By Dan Kervick
The Unites States government operates a fiat currency system. The government is therefore the monopoly supplier of the final means of payment in our dollar-based economy, and is ultimately responsible, in one way or another, for any net increase in dollar-denominated financial assets in the private sector.
And yet, we continue to hear bipartisan expressions of fear and angst about the budget deficit and the national debt. Both major parties seemingly agree that we are “out of money”. They wrangle over various competing approaches to shrinking the gap between tax revenues and government spending. They appoint commissions to study the government budget and recommend some combination of slashed spending and higher taxes in order to close that budgetary gap. They warn us that we will transform ourselves into banana republic status if we do not urgently address our public debt problems.
This situation should be perplexing. Why does a government that is the issuer of the national currency have to borrow that currency back from the public to which the currency is issued? And how could such a government ever experience the kinds of budgetary squeezes and debt burdens that can pose severe problems for households and businesses?

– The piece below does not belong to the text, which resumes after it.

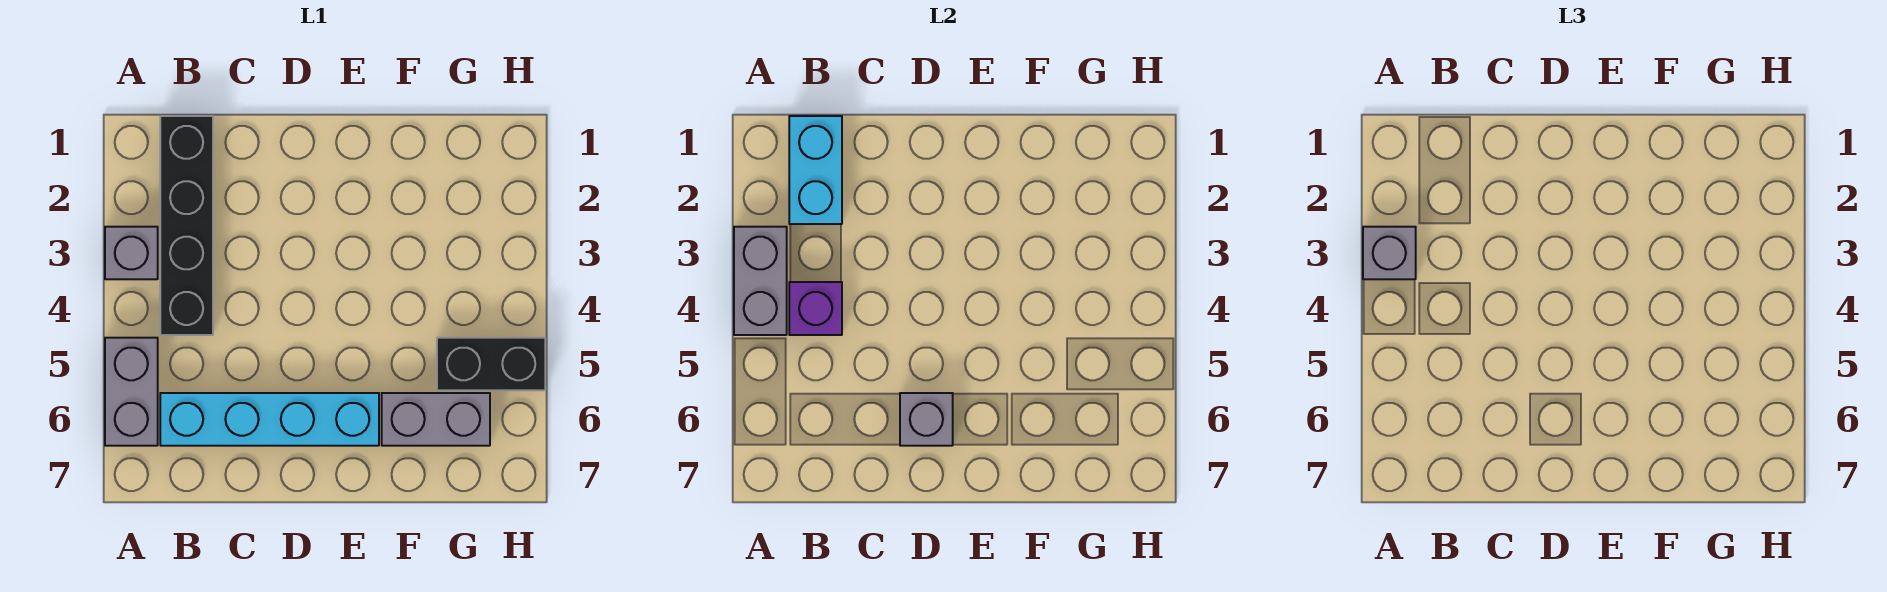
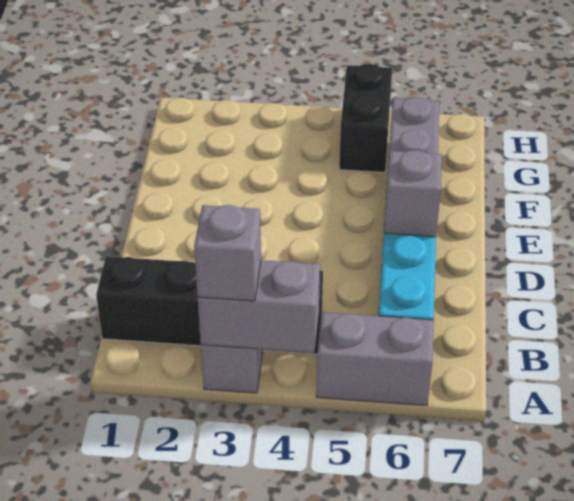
cyan brick B1:B2 level 2 -> none
purple brick B4 level 2 -> none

I wish to make a radical suggestion: Public borrowing is an outdated practice, and we could dispense with it entirely. Borrowing by the public treasury and the accumulation of government debt obligations are legacies of the era that preceded the development of modern fiat currency, an era when governments were primarily users of traditional means of payment that lay outside their control, and not the producers and issuers of the primary means of payment. That pre-fiat era is now dead in the US, and the chief remaining role of government borrowing in our time is to bamboozle the public, and to obscure the true nature and effects of government fiscal and monetary operations under a bewildering maze of bookkeeping ink and financial legerdemain. Eliminating public borrowing, and replacing it with operations that are simpler, more direct and more transparent, would advance the cause of informed democratic debate over public spending and taxation. Above all, the change would eliminate needless obscurity and confusion and help us all understand exactly whose bread is being buttered by the budgetary decisions made by politicians.